An experimental prototype of a close to ideal 'OH suppressing imaging multinotch filter' is under development for ground based astronomy in the 1-2 µm bands. This complex photonic device requires up to one million refractive index layers in a piece of glass only 3 mm thick. Development of such a device represents a serious technical challenge, as the narrow notch bandwidths required to filter the sky in this way represents a factor of ten improvement on current techniques. The investigators have formed a partnership with Barr Associates Inc, the worlds leading specialist manufacturer of thin film glass filters, to achieve these aims.

One of the most important things that advanced ground-based telescopes do is take deep images of the sky to reveal the faintest, most distant objects. Longer exposures go deeper but are limited by the glow of the Earth’s own atmosphere.

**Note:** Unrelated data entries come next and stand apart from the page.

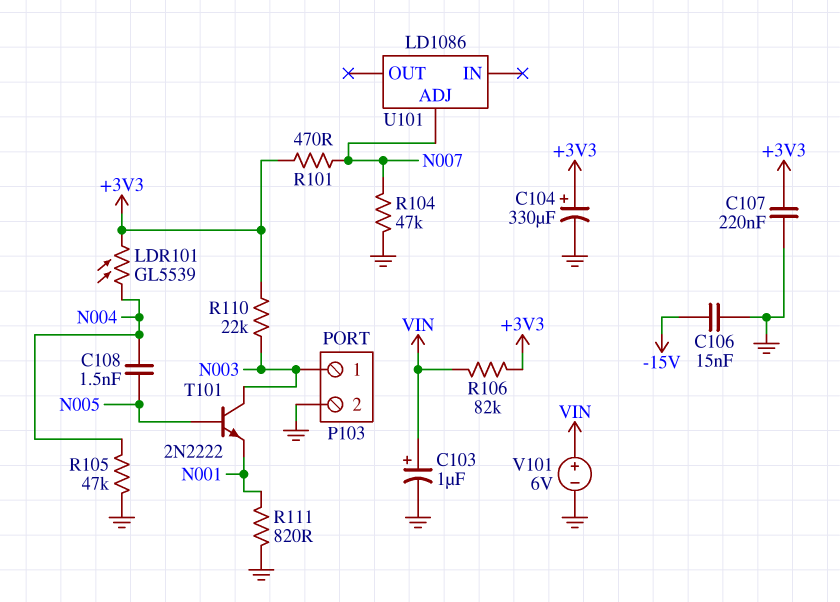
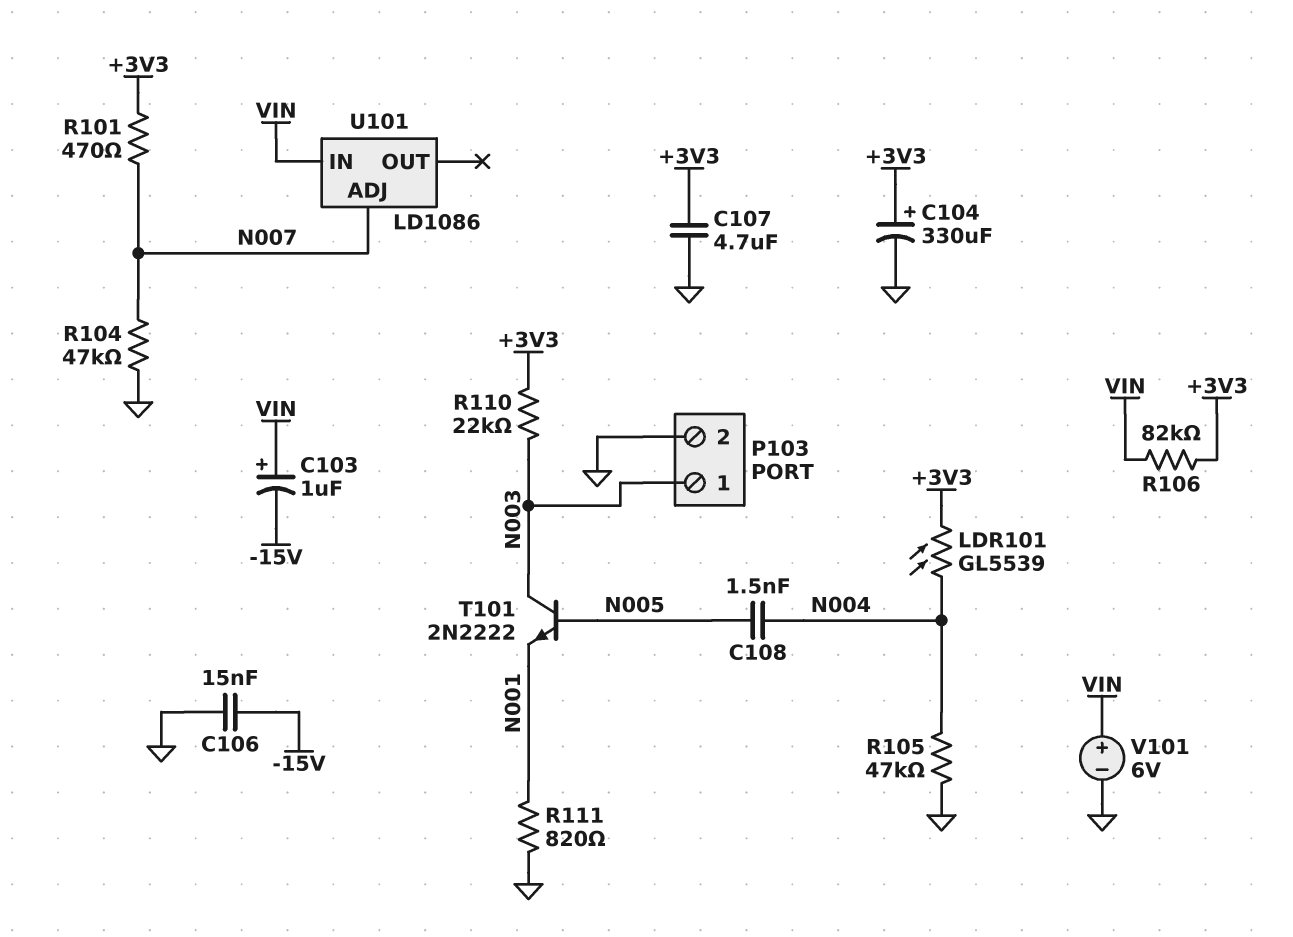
C103: 1uF (plus VIN, minus GND) -> 1uF (plus VIN, minus -15V)
C107: 220nF (+3V3, GND) -> 4.7uF (+3V3, GND)
U101 pin IN: none -> VIN

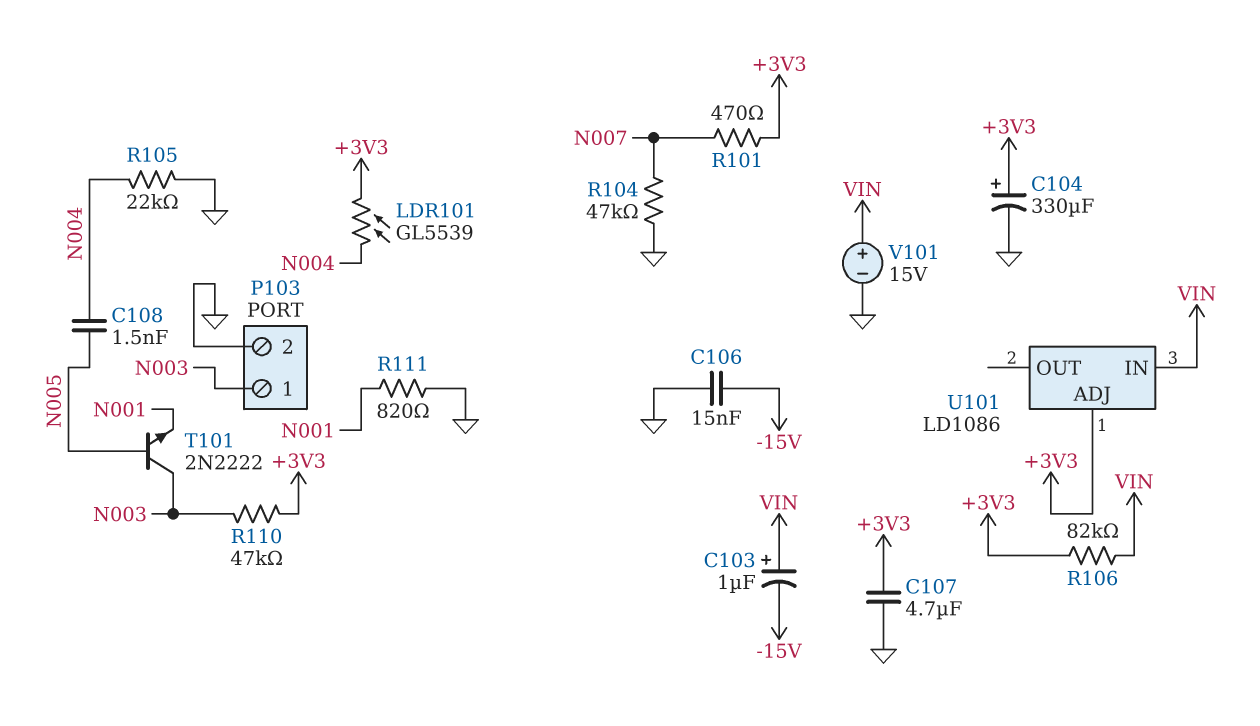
R105: 47k (GND, N004) -> 22k (GND, N004)
R110: 22k (+3V3, N003) -> 47k (+3V3, N003)
U101 pin ADJ: N007 -> +3V3
V101: 6V (plus VIN, minus GND) -> 15V (plus VIN, minus GND)

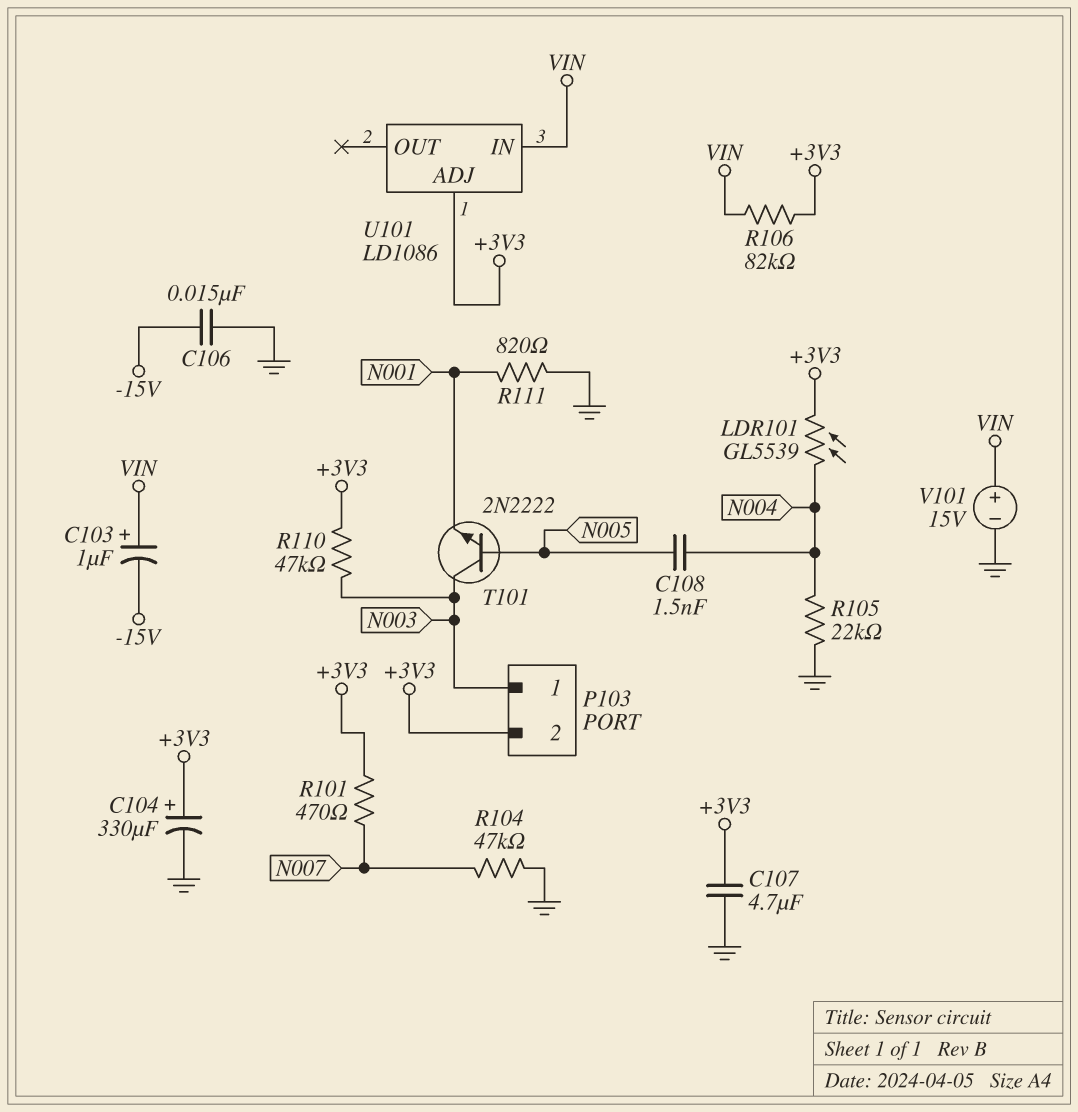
P103 pin 2: GND -> +3V3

Achievement of a filter to block atmospheric OH emission would increase the imaging performance of large ground-based telescopes by factors of 20-25 and would have numerous scientific applications, including discovery of the first galaxies to form in our Universe. The device, if viable, may also open new applications in optical broadband communications photonics technology.

Simulation of the effect of an OH filter on a deep image of the near-IR sky. The left panel shows a noisy image without the OH filter, while the right panel shows how it would look with the filter after the same exposure time. Every little blob is a faint galaxy at cosmological distances.